Just as he had used the Presbyterian blood bank as a template for Blood for Britain, Drew now used the latter program as a model for a three-month Red Cross pilot program to mass-produce dried plasma in New York. In February 1941, he became assistant director for this pilot program, which in turn became the model for the National Blood Donor Service. During this trial, Drew introduced the use of mobile collection units (later called "bloodmobiles.") By the time he returned to Howard in April 1941, Drew's reputation as a blood plasma pioneer and "father of the blood bank" was growing. Drew never claimed these titles himself, despite his substantial contributions, always noting that it took the combined efforts of many people to make the massive wartime project succeed.
Ironically--considering the essential part that an African American played in its success--the national blood collection project was sullied by racism from the start. Blood donations and plasma for Blood for Britain had been segregated, on the assumption that the British would prefer this. The Red Cross pilot project, at the insistence of the armed forces, excluded black donors. This policy was maintained when the National Blood Donor Service officially began in November 1941, provoking protest from the black press and the NAACP, among others. In January 1942, the Red Cross announced that it would accept blood from black donors, but would segregate it. Drew, of course, objected to this policy--there was no scientific evidence, he said, of any difference between blood of different races, and the policy was insulting to African Americans, who were just as eager to contribute to the war effort as anyone else. He wrote and spoke about this frequently during the war years; as he noted in his Spingarn Medal acceptance speech in 1944, "It is fundamentally wrong for any great nation to willfully discriminate against such a large group of its people. . . . One can say quite truthfully that on the battlefields nobody is very interested in where the plasma comes from when they are hurt. . . . It is unfortunate that such a worthwhile and scientific bit of work should have been hampered by such stupidity."
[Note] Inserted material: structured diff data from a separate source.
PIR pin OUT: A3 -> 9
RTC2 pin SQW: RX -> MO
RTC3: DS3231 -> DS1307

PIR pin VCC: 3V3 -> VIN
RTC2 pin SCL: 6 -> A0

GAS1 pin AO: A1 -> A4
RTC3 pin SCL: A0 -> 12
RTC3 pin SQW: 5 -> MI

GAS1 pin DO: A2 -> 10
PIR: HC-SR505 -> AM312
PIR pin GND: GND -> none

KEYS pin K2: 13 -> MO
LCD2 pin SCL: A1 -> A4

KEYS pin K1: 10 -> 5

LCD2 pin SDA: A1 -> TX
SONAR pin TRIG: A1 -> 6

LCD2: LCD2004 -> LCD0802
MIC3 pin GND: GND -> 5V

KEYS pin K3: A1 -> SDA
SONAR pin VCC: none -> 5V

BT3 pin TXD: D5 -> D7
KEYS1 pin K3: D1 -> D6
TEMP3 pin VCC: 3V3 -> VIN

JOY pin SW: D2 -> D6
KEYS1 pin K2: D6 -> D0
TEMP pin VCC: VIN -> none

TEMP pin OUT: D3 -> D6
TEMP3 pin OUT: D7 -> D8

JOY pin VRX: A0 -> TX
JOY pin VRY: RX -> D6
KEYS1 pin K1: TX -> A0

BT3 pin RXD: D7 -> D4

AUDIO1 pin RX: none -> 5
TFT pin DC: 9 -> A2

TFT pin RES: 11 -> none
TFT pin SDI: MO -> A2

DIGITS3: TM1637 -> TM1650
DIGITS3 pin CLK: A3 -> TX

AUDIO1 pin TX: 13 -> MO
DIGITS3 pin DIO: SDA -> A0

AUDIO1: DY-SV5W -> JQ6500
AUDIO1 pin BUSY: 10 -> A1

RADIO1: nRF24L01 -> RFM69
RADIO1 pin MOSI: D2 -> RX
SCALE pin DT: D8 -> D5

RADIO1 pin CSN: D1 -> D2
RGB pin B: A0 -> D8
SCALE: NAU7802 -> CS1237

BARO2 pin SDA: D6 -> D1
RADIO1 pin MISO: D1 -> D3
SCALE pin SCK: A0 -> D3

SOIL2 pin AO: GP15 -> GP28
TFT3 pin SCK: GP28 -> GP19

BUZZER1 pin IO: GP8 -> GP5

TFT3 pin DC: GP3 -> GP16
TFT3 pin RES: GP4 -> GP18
There is no evidence, however, that this blood exclusion policy was Drew's reason for leaving the pilot program and not continuing on to direct the national project, as some accounts suggest. As absorbing as the blood banking projects had been for him, he had been apart from his wife and their first child (Bebe, named for the Blood Bank) for much of the previous year, and was eager to return home. Moreover, he had always expected to return to his faculty duties at Howard and pursue his long-range plan to establish a first-rate surgical program there.